I primi segnali erano arrivati ai primi di gennaio: sull'asfalto della Carlo Felice, intorno al chilometro 163, nel territorio comunale, erano comparse le prime crepe. Questa mattina il cedimento totale: la strada si è spaccata longitudinalmente, con delle profonde e larghe fenditure. Carreggiata squarciata e traffico interrotto.

La causa? Pare che tutta la terra della zona si stia muovendo. Le immagini pubblicate sulla pagina dell'amministrazione sono inquietanti: sembra che gigantesche masse di terra stiano scivolando verso valle, aprendo delle voragini sul versante scosceso a monte del paese. Già la viabilità era stata limitata, in certe zone. ma potrebbe non bastare.

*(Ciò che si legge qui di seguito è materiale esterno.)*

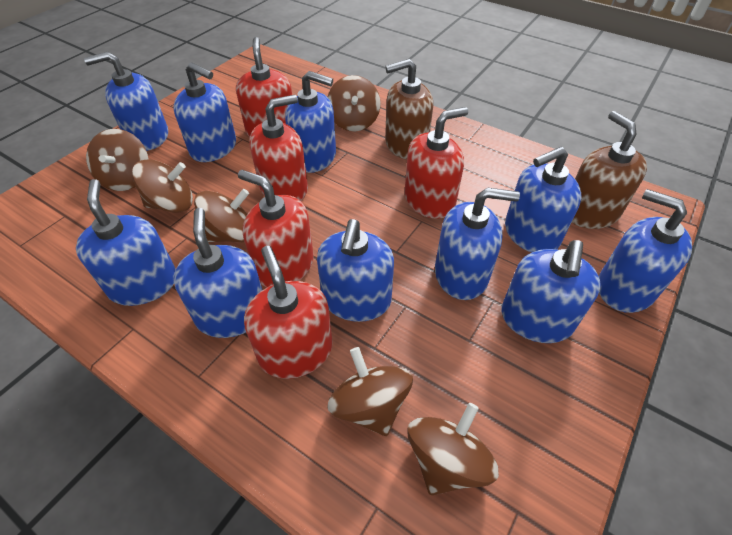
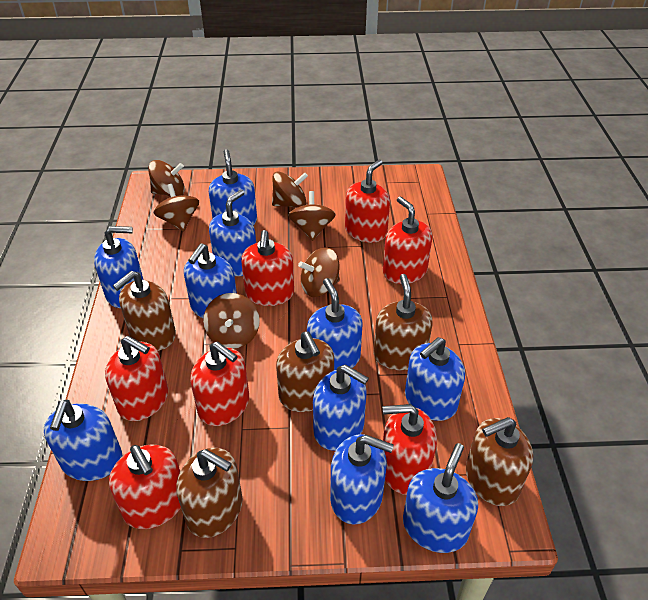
brown soap dispenser: 2 -> 5
red soap dispenser: 5 -> 7

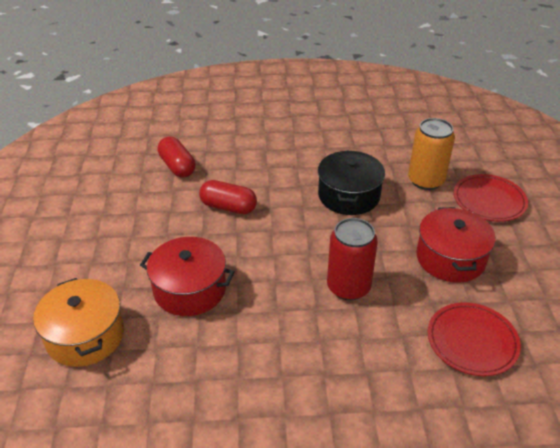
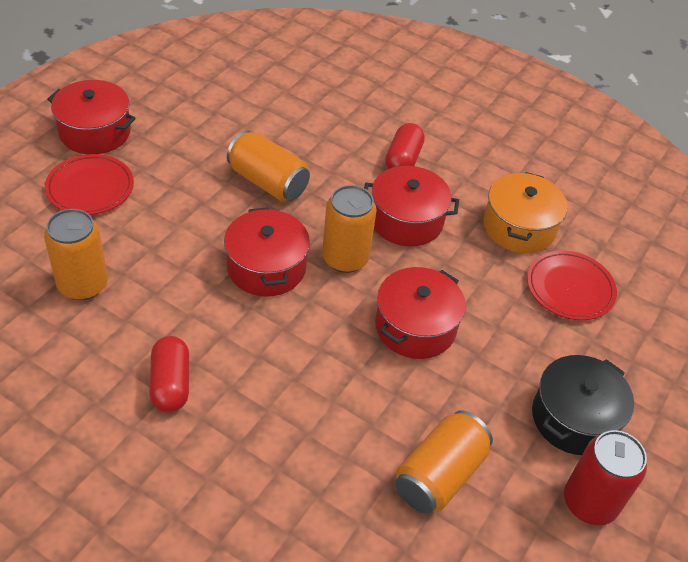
orange can: 1 -> 4
red pot: 2 -> 4

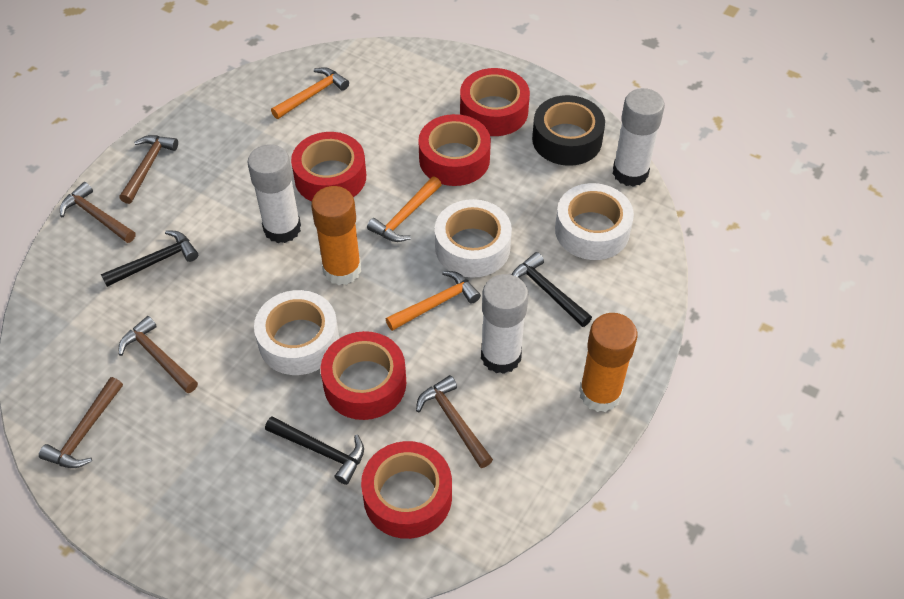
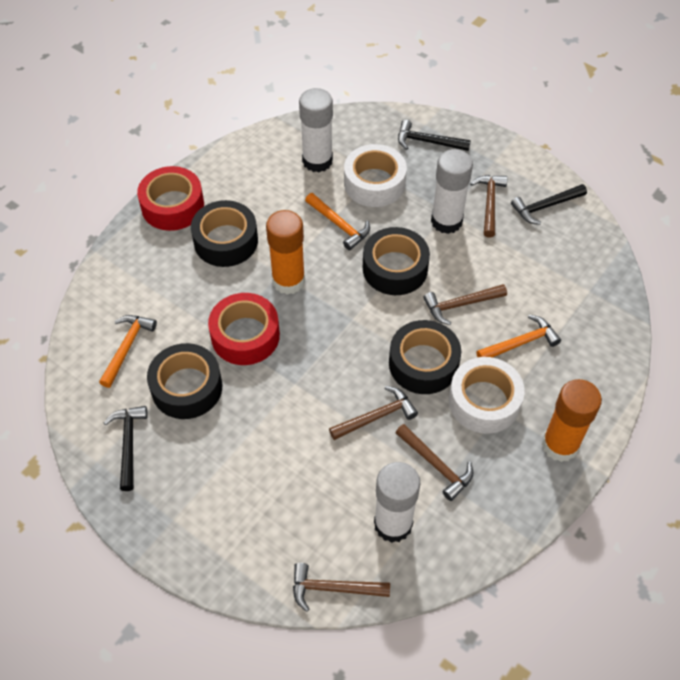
black tape: 1 -> 4
red tape: 5 -> 2
white tape: 3 -> 2

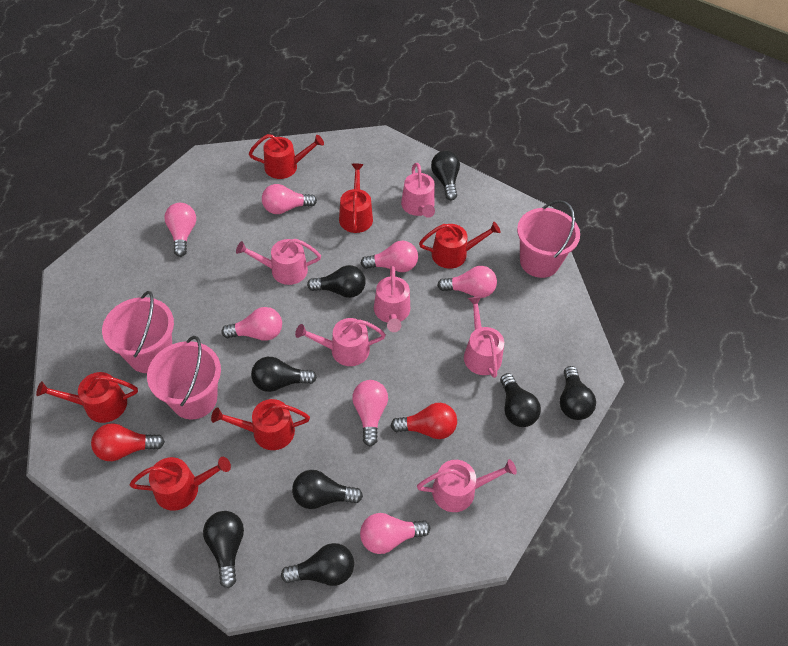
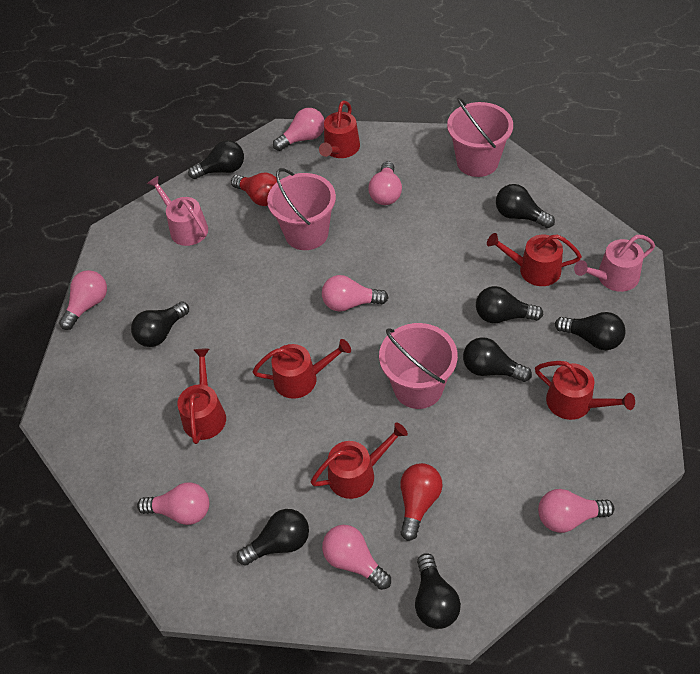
pink watering can: 6 -> 2

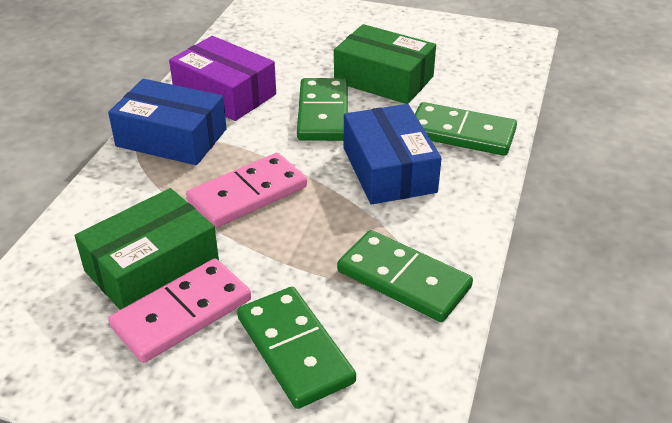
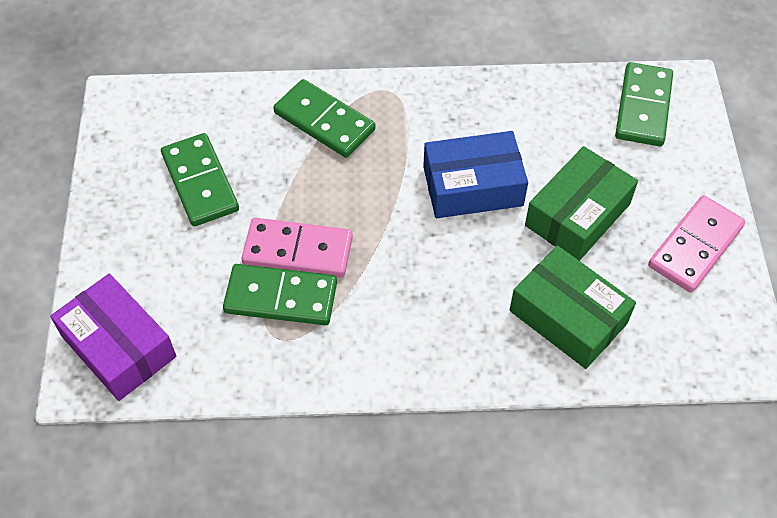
blue box: 2 -> 1

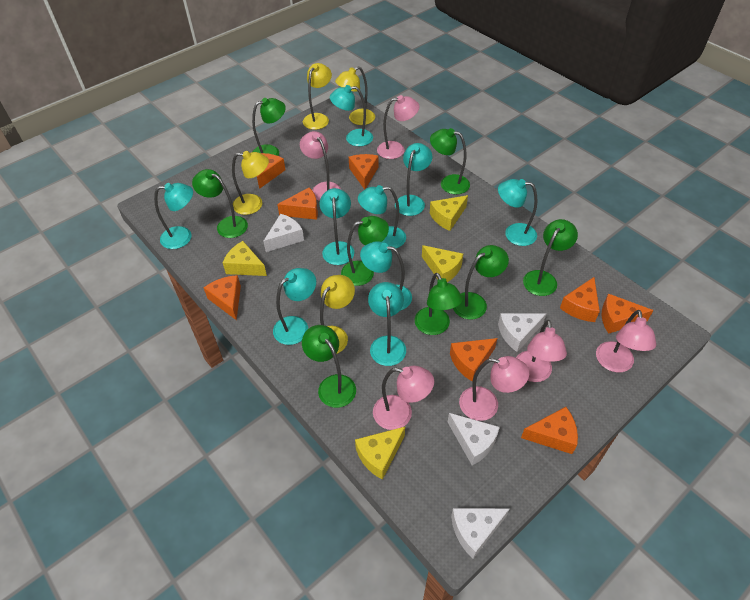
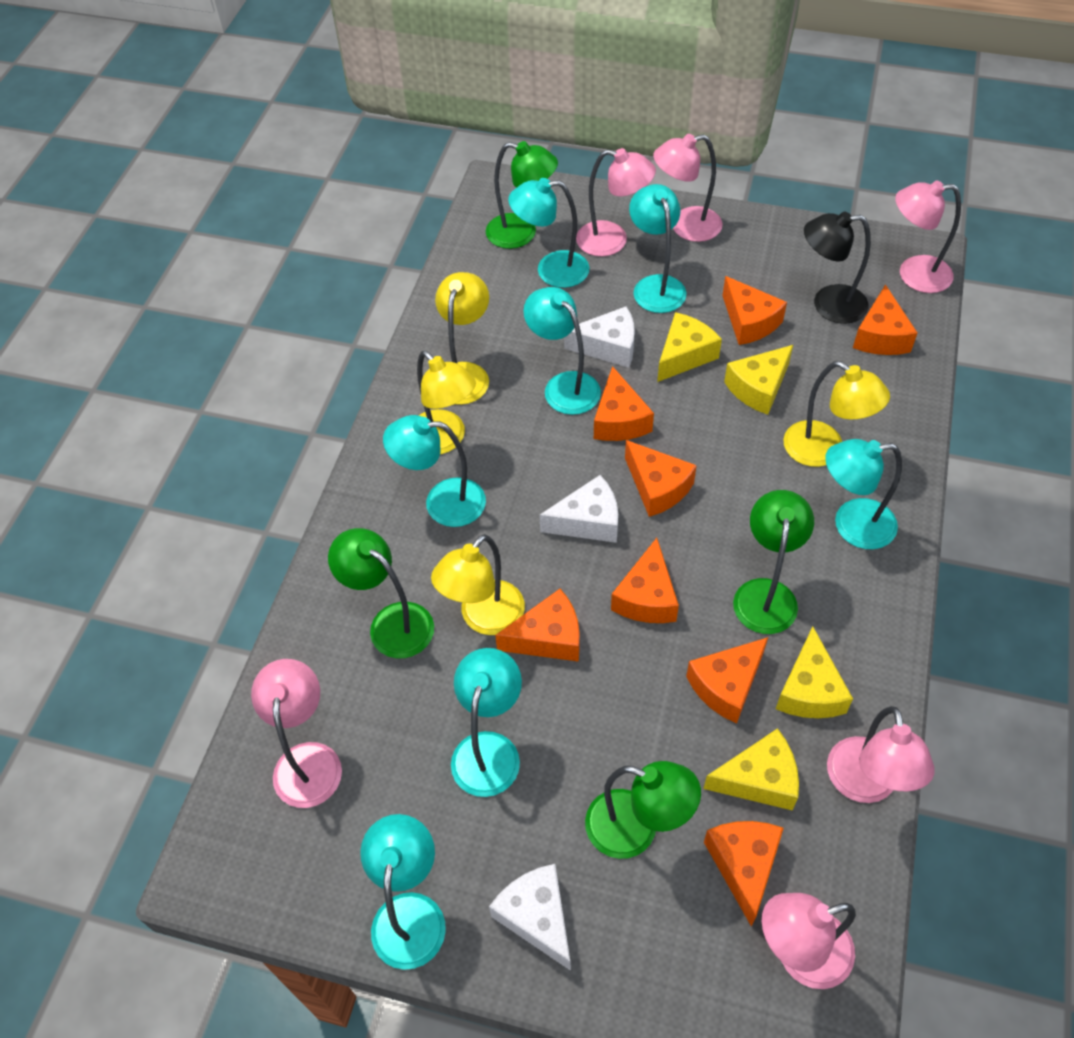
black lamp: 0 -> 1
green lamp: 8 -> 4
turquoise lamp: 9 -> 7
white cheese: 4 -> 3

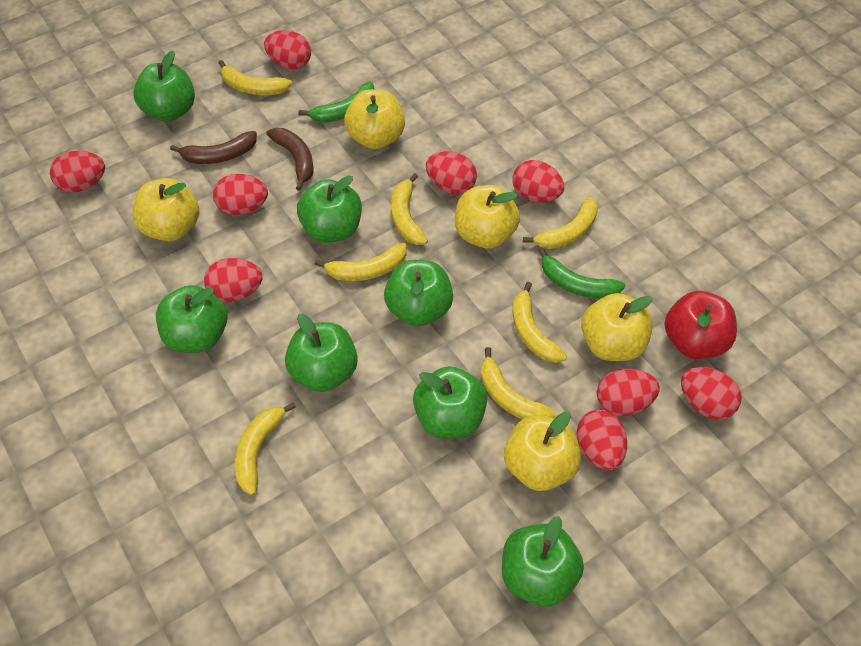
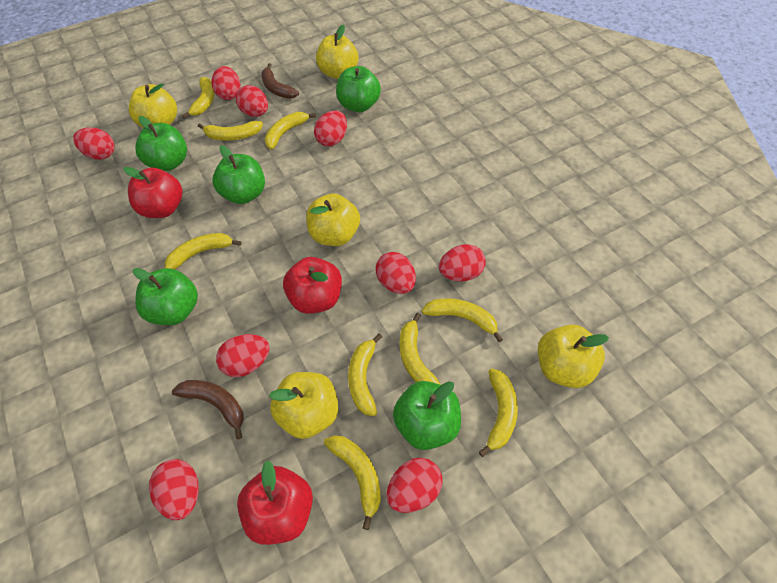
green apple: 7 -> 5
green banana: 2 -> 0
red apple: 1 -> 3
yellow banana: 7 -> 9

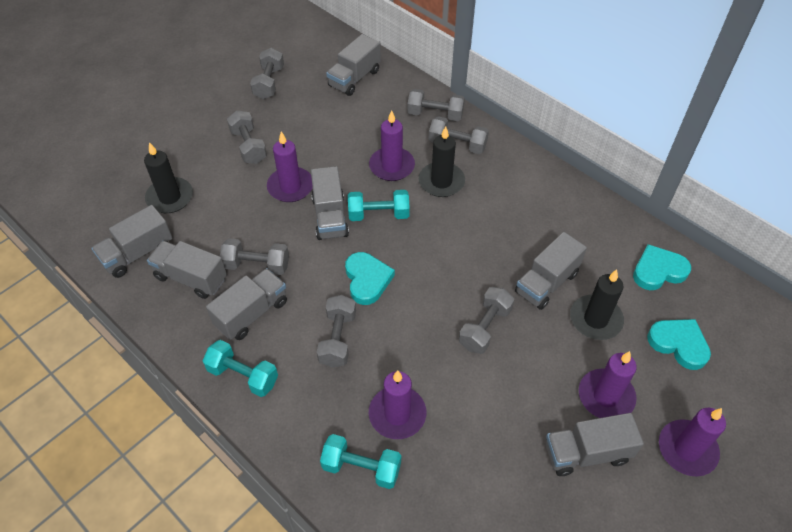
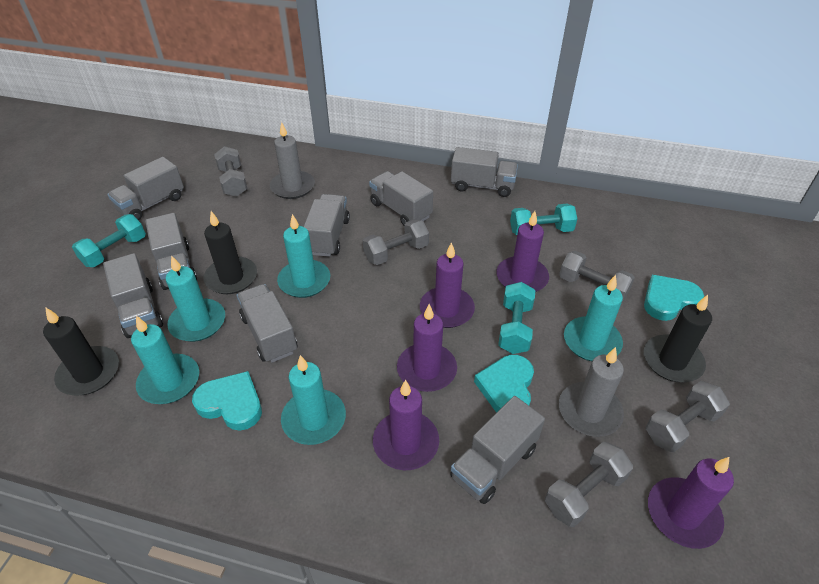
grey candle: 0 -> 2
grey dumbbell: 7 -> 5
grey truck: 7 -> 8
turquoise candle: 0 -> 5

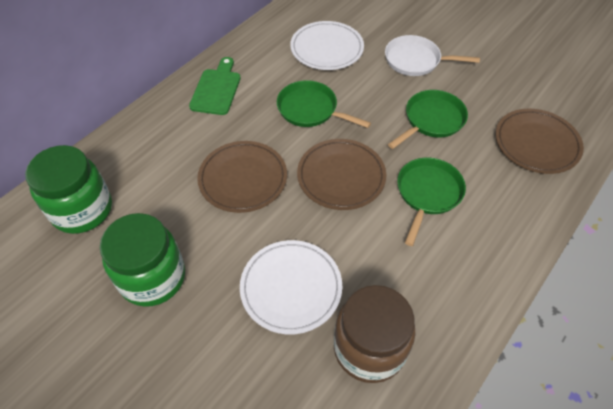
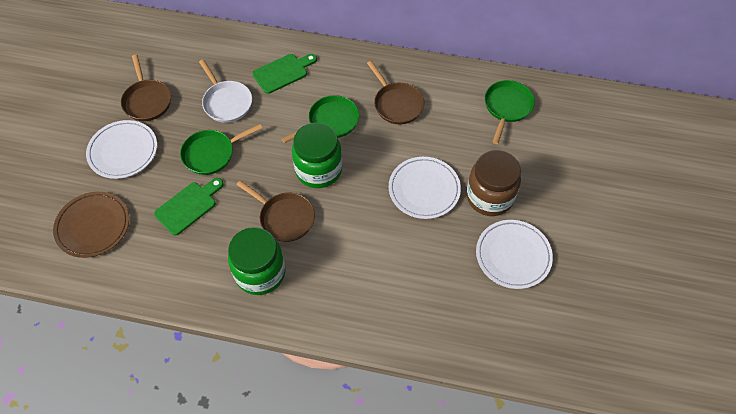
brown pan: 0 -> 3
brown plate: 3 -> 1
green cutting board: 1 -> 2
white plate: 2 -> 3

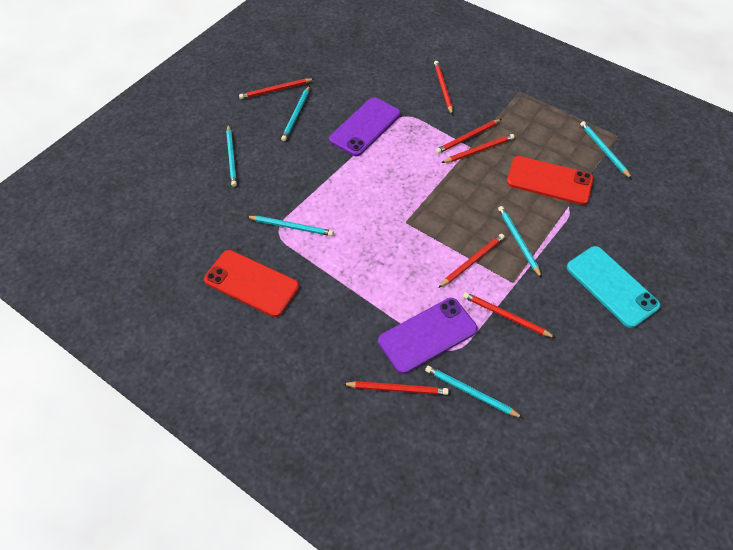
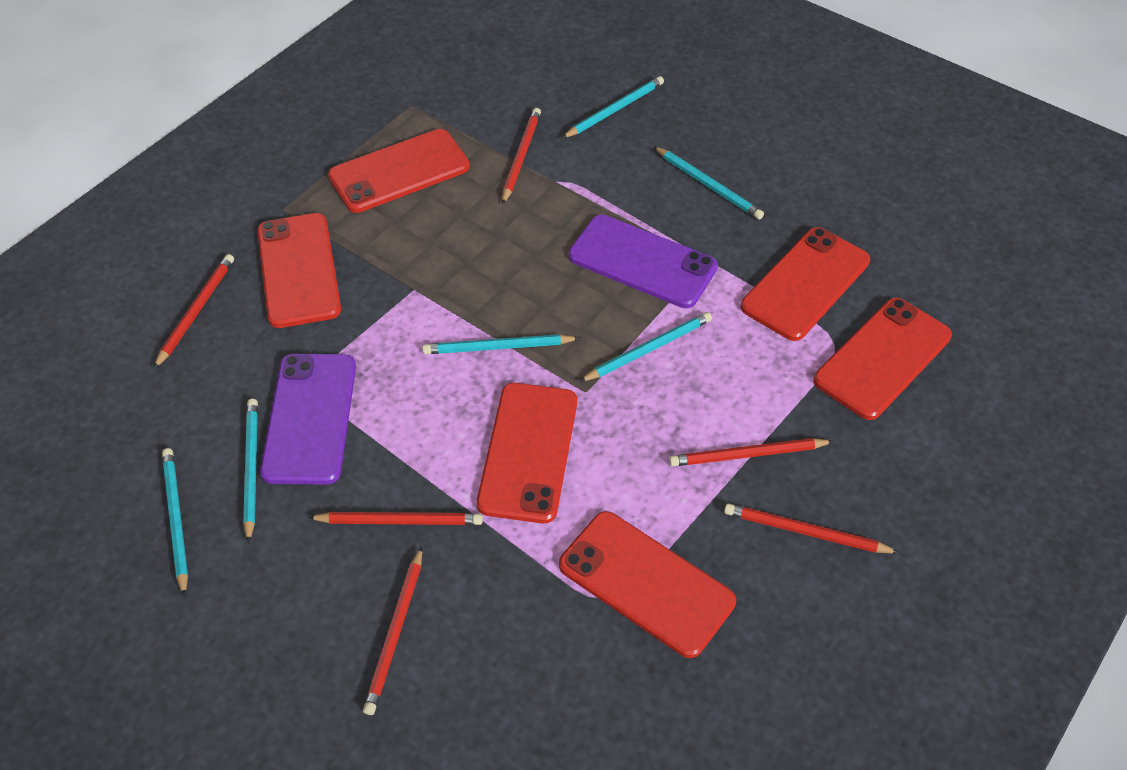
red pencil: 7 -> 6
red phone: 2 -> 6
turquoise phone: 1 -> 0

"Sento tutta la responsabilità di dover essere chiaro e onesto con tutti i cittadini di Bonorva", spiega D'Agostino, "Le incessanti piogge di queste settimane hanno portato ad uno stato di criticità per quanto riguarda la possibilità di frane e smottamenti a monte del centro abitato. I segni premonitori che questo rischio stia andando sempre più aggravandosi sono i vari cedimenti che si sono osservati sia a livello delle strade ma anche e soprattutto nel cuore della montagna che sovrasta il paese".
La situazione è stata monitorata "e abbiamo avuto la conferma che alcuni movimenti sono davvero preoccupanti. In queste ore i residenti nelle vie ritenute a rischio stanno ricevendo una lettera nella quale si chiarisce che, ad ogni tutela, vorremmo la massima collaborazione da parte dei cittadini e la massima attenzione e cautela per scongiurare la possibilità di rischi per la pubblica incolumità", aggiunge il sindaco. Che mettendo tutti davanti alla realtà avverte di non avere, come amministrazione, strumenti sufficienti per affrontare ciò che sta accadendo. Spiega che " è chiaro che ci troviamo innanzi ad eventi che vanno ben al di là di ciò che può gestire una piccola amministrazione locale e stiamo quindi chiedendo l'intervento delle autorità sovracomunali".